## インストール

In [33]:
# !pip install -qU torch==1.7.1 torchtext==0.8.0 torchvision==0.8.2 torchaudio==0.7.2
# !pip install -q transformers==4.4.2 pytorch_lightning==1.2.1 sentencepiece
# !pip install fugashi
# !pip install ipadic

## データセット

In [None]:
import glob

files = glob.glob("../DATASET/dis_dataset/sec_[1-4].csv")
files.extend(glob.glob("../DATASET/dis_dataset/sec_[1-2]_generation.csv"))
files

## 正規化

In [17]:
# https://github.com/neologd/mecab-ipadic-neologd/wiki/Regexp.ja から引用・一部改変
from __future__ import unicode_literals
import re
import unicodedata

def unicode_normalize(cls, s):
    pt = re.compile('([{}]+)'.format(cls))

    def norm(c):
        return unicodedata.normalize('NFKC', c) if pt.match(c) else c

    s = ''.join(norm(x) for x in re.split(pt, s))
    s = re.sub('－', '-', s)
    return s

def remove_extra_spaces(s):
    s = re.sub('[ 　]+', ' ', s)
    blocks = ''.join(('\u4E00-\u9FFF',  # CJK UNIFIED IDEOGRAPHS
                      '\u3040-\u309F',  # HIRAGANA
                      '\u30A0-\u30FF',  # KATAKANA
                      '\u3000-\u303F',  # CJK SYMBOLS AND PUNCTUATION
                      '\uFF00-\uFFEF'   # HALFWIDTH AND FULLWIDTH FORMS
                      ))
    basic_latin = '\u0000-\u007F'

    def remove_space_between(cls1, cls2, s):
        p = re.compile('([{}]) ([{}])'.format(cls1, cls2))
        while p.search(s):
            s = p.sub(r'\1\2', s)
        return s

    s = remove_space_between(blocks, blocks, s)
    s = remove_space_between(blocks, basic_latin, s)
    s = remove_space_between(basic_latin, blocks, s)
    return s

def normalize_neologd(s):
    s = s.strip()
    s = unicode_normalize('０-９Ａ-Ｚａ-ｚ｡-ﾟ', s)

    def maketrans(f, t):
        return {ord(x): ord(y) for x, y in zip(f, t)}

    s = re.sub('[˗֊‐‑‒–⁃⁻₋−]+', '-', s)  # normalize hyphens
    s = re.sub('[﹣－ｰ—―─━ー]+', 'ー', s)  # normalize choonpus
    s = re.sub('[~∼∾〜〰～]+', '〜', s)  # normalize tildes (modified by Isao Sonobe)
    s = s.translate(
        maketrans('!"#$%&\'()*+,-./:;<=>?@[¥]^_`{|}~｡､･｢｣',
              '！
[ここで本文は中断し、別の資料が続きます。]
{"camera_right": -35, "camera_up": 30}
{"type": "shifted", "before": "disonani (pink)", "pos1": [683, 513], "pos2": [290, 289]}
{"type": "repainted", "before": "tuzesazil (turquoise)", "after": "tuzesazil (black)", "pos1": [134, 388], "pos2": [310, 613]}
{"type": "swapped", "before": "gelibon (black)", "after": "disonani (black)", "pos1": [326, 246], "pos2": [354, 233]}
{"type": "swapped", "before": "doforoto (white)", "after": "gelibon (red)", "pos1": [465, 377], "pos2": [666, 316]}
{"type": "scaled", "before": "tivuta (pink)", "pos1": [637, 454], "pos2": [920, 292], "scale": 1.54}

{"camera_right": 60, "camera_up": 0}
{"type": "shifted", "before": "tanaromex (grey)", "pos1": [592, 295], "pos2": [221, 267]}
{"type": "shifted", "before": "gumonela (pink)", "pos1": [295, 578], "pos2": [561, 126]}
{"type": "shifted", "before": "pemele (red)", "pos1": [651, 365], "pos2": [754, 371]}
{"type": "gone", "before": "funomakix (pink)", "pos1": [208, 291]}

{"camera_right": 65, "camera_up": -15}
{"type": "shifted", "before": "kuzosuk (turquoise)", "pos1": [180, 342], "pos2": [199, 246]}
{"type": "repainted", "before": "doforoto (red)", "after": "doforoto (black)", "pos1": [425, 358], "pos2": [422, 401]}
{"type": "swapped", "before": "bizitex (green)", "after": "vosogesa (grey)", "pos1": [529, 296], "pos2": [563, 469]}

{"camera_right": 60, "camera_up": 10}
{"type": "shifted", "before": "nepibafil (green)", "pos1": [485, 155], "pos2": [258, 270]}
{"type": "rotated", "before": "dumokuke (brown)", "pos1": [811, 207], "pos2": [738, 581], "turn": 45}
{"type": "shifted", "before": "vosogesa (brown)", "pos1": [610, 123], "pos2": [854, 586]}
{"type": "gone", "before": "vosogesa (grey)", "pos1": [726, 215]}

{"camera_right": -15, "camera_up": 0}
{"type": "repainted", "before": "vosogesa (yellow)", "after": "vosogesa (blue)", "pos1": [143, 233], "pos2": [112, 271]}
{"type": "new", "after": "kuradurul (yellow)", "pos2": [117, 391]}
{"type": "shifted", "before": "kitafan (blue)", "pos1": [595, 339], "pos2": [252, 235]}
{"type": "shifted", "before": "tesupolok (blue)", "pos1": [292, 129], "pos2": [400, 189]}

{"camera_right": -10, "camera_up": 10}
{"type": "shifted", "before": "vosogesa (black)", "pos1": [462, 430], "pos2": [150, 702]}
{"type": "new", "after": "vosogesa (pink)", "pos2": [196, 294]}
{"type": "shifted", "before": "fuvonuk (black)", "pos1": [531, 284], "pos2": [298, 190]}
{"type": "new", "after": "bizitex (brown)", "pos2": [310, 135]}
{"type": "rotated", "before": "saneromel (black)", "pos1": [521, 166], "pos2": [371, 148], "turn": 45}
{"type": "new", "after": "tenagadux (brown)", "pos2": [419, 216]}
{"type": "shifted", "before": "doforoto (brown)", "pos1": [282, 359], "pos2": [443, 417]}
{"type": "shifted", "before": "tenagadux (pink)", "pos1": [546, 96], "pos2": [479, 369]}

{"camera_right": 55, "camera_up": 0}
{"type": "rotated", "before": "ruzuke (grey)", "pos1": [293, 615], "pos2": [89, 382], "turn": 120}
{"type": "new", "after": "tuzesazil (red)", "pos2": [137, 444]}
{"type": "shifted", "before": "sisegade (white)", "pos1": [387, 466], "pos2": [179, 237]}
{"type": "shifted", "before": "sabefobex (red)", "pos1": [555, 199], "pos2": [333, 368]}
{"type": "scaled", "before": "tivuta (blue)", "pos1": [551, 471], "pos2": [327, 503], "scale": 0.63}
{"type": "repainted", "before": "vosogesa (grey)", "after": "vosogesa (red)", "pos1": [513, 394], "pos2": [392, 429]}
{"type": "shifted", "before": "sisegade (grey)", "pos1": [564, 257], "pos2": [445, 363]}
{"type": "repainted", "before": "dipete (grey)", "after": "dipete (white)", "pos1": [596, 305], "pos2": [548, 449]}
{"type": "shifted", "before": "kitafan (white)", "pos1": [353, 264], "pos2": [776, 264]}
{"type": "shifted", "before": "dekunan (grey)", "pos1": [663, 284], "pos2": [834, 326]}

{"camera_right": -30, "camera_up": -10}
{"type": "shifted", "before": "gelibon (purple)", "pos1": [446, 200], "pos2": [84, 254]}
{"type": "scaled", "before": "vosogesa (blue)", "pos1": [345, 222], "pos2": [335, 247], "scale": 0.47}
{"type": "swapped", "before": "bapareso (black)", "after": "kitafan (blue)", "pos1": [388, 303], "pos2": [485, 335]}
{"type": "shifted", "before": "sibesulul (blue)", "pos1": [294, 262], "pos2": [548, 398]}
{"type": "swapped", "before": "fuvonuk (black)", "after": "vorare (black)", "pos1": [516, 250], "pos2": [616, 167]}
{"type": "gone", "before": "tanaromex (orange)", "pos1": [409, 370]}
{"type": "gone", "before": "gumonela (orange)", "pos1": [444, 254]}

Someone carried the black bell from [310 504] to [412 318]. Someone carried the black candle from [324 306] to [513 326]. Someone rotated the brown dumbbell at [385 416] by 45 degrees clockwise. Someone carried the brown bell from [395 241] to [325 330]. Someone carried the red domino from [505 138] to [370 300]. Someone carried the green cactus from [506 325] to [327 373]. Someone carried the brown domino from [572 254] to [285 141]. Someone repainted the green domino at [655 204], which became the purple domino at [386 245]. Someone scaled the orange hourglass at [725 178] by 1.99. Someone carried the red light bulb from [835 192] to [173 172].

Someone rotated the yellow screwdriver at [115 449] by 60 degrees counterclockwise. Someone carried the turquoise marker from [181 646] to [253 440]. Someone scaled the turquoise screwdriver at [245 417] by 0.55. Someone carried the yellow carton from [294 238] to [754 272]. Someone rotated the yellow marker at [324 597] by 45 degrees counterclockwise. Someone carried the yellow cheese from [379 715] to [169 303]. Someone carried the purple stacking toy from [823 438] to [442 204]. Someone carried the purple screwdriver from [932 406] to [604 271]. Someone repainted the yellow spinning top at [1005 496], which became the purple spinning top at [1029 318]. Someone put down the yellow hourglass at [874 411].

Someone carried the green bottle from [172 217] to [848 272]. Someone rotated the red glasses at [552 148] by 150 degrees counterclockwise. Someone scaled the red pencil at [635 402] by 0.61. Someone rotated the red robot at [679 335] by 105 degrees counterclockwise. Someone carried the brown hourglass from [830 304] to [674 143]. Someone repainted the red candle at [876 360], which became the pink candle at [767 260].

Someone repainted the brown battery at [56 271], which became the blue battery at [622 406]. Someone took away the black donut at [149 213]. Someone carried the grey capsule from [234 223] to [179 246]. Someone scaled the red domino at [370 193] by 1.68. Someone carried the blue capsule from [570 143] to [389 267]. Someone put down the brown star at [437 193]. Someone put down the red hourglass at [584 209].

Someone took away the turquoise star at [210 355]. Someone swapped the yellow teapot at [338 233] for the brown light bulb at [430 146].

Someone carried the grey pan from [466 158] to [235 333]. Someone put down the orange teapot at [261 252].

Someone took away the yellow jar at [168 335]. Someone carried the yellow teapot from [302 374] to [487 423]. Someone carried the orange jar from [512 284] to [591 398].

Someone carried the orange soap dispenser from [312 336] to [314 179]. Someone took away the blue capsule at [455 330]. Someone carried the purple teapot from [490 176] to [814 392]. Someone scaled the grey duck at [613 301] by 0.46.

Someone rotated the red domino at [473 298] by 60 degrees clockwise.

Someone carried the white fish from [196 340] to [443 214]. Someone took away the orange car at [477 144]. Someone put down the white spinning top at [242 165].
”＃＄％＆’（）＊＋，－．／：；＜＝＞？＠［￥］＾＿｀｛｜｝〜。、・「」'))

    s = remove_extra_spaces(s)
    s = unicode_normalize('！”＃＄％＆’（）＊＋，－．／：；＜＞？＠［￥］＾＿｀｛｜｝〜', s)  # keep ＝,・,「,」
    s = re.sub('[’]', '\'', s)
    s = re.sub('[”]', '"', s)
    return s

## 情報抽出

In [18]:
import re
import pandas as pd

KINDS_LIST = {"word": 0, "description": 1, "tf": 2}

def remove_brackets(text):
    text = re.sub(r"(^【[^】]*】)|(【[^】]*】$)", "", text)
    return text

def normalize_text(text):
    assert "\n" not in text and "\r" not in text
    text = text.replace("\t", " ")
    text = text.strip()
    text = normalize_neologd(text)
    text = text.lower()
    return text

all_data = []

for filename in files:
    df = pd.read_csv(filename)
    df.dropna(inplace=True)
    df = df.rename(columns={"type": "kind"}) # type->kindに置換

    for index, row in df.iterrows():
        kind = KINDS_LIST[row["kind"]]
        answer = normalize_text(remove_brackets(row["answer"]))
        passage = normalize_text(remove_brackets(row["passage"]))
        question = normalize_text(remove_brackets(row["question"]))
        tf = int(row["tf"])
        # all_data.append([answer, passage, question, tf])
        all_data.append([answer, passage, question, tf, kind])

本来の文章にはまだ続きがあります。